Comparison of bucket indexing tools

charlesbluca commented 4 years ago

As talked about in #7, regularly generating an index of all the files in a bucket/directory could be very useful in:

Generating/updating catalogs or databases of relevant datasets
Keeping track of files for synchronization purposes

There are a lot of tools that could do this work - some exclusive to specific cloud providers, others not. Some of these tools include:

gsutil (supports both Google Cloud and S3)
Rclone (supports a variety of cloud providers, including Google )
AWS CLI (supports only S3)
S3P (supports only S3)

I tested the above tools on both Google Cloud and S3 (when relevant) to get a sense of which would have the best utility in listing the entirety of a large bucket. Some basic parameters of the testing include:

Target bucket(s) - Pangeo's CMIP6 buckets in both Google Cloud and S3 storage; both are ~550 TB of data comprising of some 20,000,000+ files
Command - flat listing of all bucket's contents with size and modification time (relevant mainly for synchronization purposes)
Output redirection - currently all output is written to a file unaltered; this may change if we want to edit output in place before writing to file using something like sed

The output of these tests can be found here. Some observations:

For S3 listing, S3P was by far the fastest, running 4-6x faster than the AWS CLI listing (~40 min versus ~165 min)
For Google Cloud listing, Rclone was by far the fastest, running nearly 4x faster than the gsutil listing (~47 min versus ~173 min)
Both gsutil and Rclone had trouble listing S3 storage, with both commands failing to list the bucket within the 6 hour timeout; the listing of modification time likely influenced these results, as listing is significantly faster in both cases when excluding this information

Obviously additional testing of more cloud listing tools (MinIO client for example) would be ideal, but these results provide some motivation to dig deeper into Rclone and S3P to index CMIP6 data in Google Cloud and S3 storage, respectively.

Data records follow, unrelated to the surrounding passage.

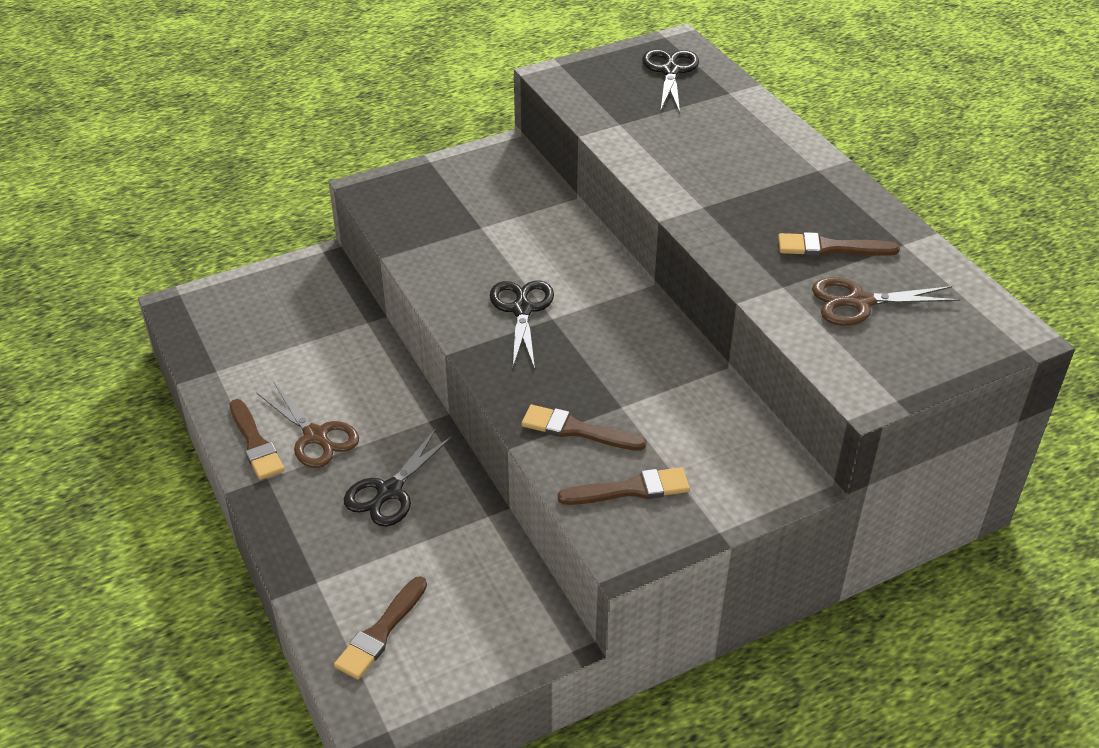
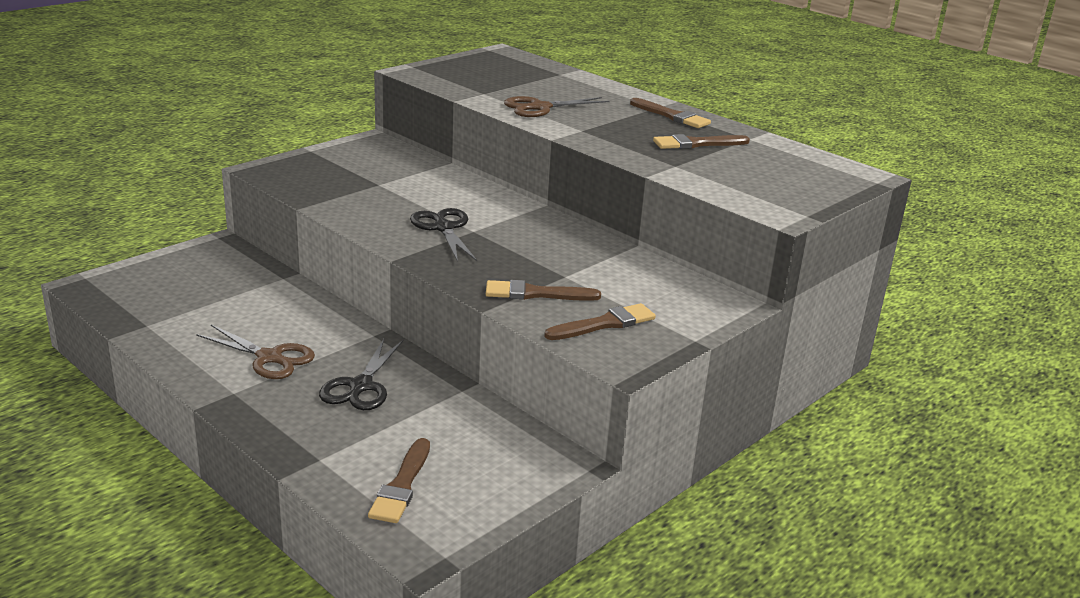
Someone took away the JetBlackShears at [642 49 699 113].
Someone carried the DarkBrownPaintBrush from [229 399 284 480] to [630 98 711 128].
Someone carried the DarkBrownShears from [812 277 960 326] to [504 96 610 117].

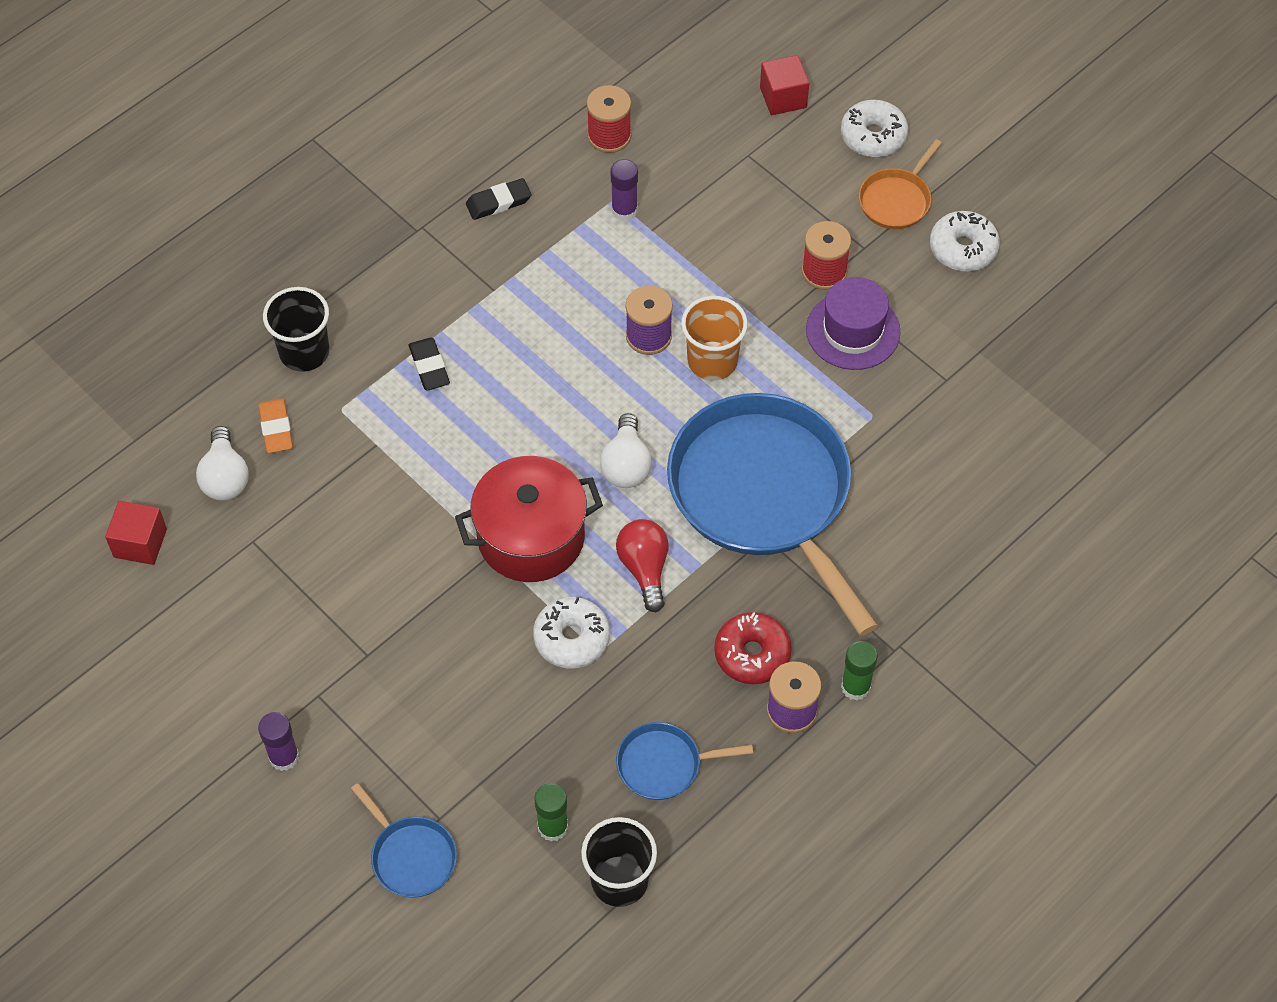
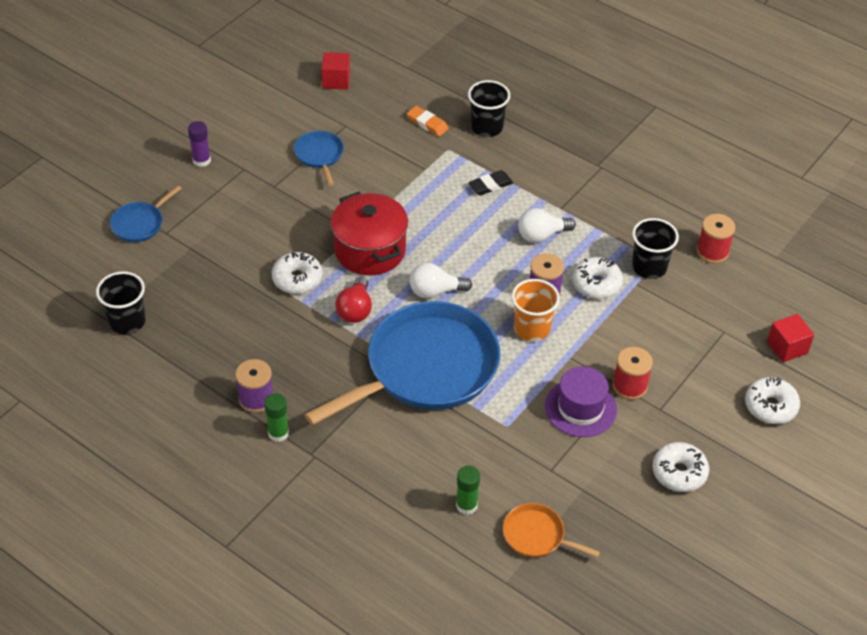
Someone took away the JetBlackEraser at [466 178 532 220].
Someone took away the ScarletDonut at [714 612 792 684].
Someone put down the WhiteDonut at [572 257 623 299].
Someone carried the WhiteLightBulb from [196 426 249 501] to [518 208 576 243].
Someone carried the GreenStickOfGlue from [534 783 568 842] to [456 466 480 515].
Someone carried the BluePan from [616 722 753 800] to [294 131 344 186].
Someone carried the BrightOrangePan from [859 139 942 229] to [503 503 600 558].
Someone swapped the RoyalPurpleStickOfGlue at [611 159 638 221] for the JetBlackTumbler at [632 218 679 279].
Someone rotated the BrightOrangeEraser at [259 399 293 453] by 60 degrees clockwise.
Someone rotated the ScarletLightBulb at [616 519 669 612] by 120 degrees clockwise.

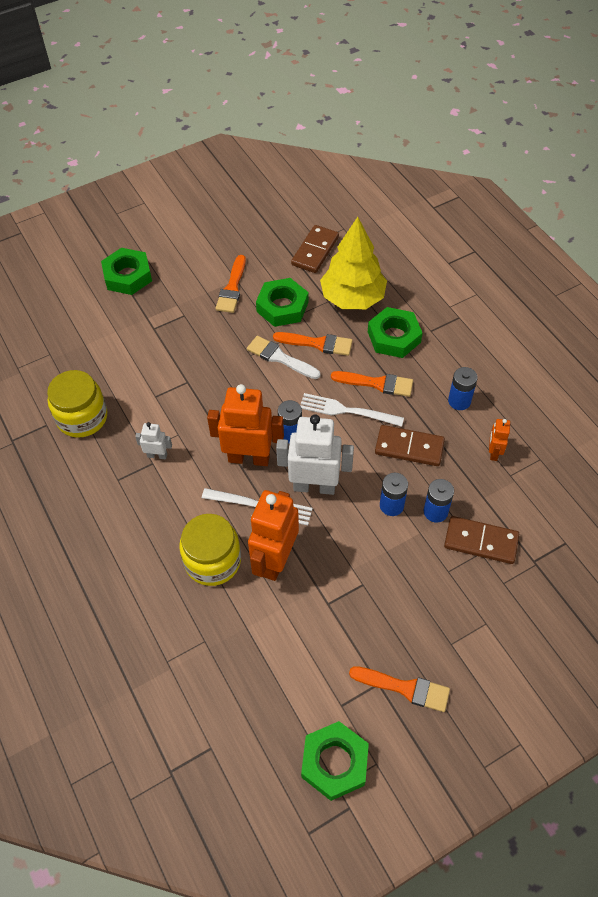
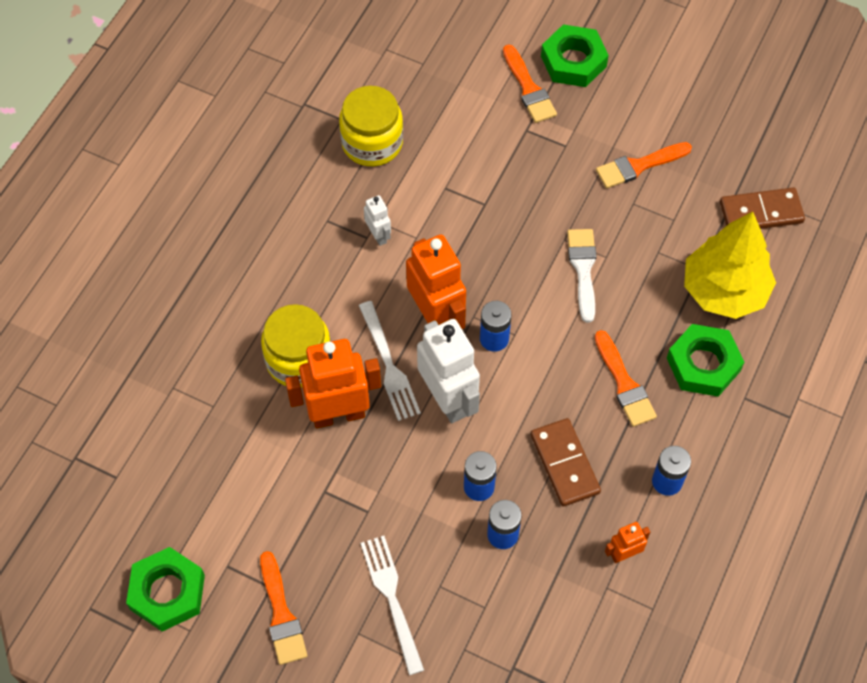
Someone took away the GreenHexagonNut at [256 278 308 327].
Someone took away the DarkBrownDominoTile at [444 516 519 564].
Someone carried the BrightOrangePaintBrush from [273 332 353 356] to [503 44 557 123].
Someone carried the WhiteTableFork from [300 393 404 427] to [361 536 424 675].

charlesbluca commented 4 years ago

If using these tools for synchronization purposes, which would entail using a diff of two buckets' index files to check what must be transferred/deleted, it is important that the two files have the same formatting of size, modification time, and directory structure so that they can be compared properly.

Because none of the tools I listed above have the same formatting for their listings, to effectively use indexes for bucket synchronization we will either have to:

Use the same listing tool for all buckets we intend to keep synchronized
Reformat all indexes to follow one standard format

The second option seems preferable, as there are a variety of tools to edit the listing output before or after being written to file, and the extra time this would take seems negligible compared to the amount of time it would take to use a non-ideal listing tool.

charlesbluca commented 4 years ago

After some further investigation of the listing output, I see there is another issue with using index files for synchronization purposes - different listing tools have different ideas of what to list for modification time!

In particular, Rclone seems to work off of an internal modification time, which is unaltered when a file is copied to another bucket - if a file was last modified on Google Cloud on January 10th, and then copied over to S3 on a later date, Rclone would say both files were last modified on January 10th. In contrast, gsutil and AWS CLI (and consequently S3P) use the time a file was uploaded to its containing bucket as the modification time - in the previous example, the file on Google Cloud would've last been modified on January 10th, and the file on S3 would've last been "modified" on whatever date it was copied over.

A workaround to this problem would be to rely instead upon the checksums of files to test if they are identical, in particular MD5 hashes, which are supported on both Google Cloud and S3. The ability to generate file checksums is limited when using AWS CLI (only for individual files) and potentially unavailable in S3P (hard to tell as there is sparse documentation), but can be done while listing a bucket using gsutil or Rclone:

gsutil hash -m ... 
rclone hashsum MD5 ...

Rclone seems to be able to generate hashes on S3 storage significantly faster than modification times, which could make it a viable option for S3.

rabernat commented 4 years ago

Here's another one to try!

https://twitter.com/thundercloudvol/status/1326348841965264896

charlesbluca commented 4 years ago

Thanks for the info! I'll add cloud-files and MinIO Client to the general listing tests; maybe cloud-files could also have some functionality in Python code for tasks not suited for gcsfs or s3fs.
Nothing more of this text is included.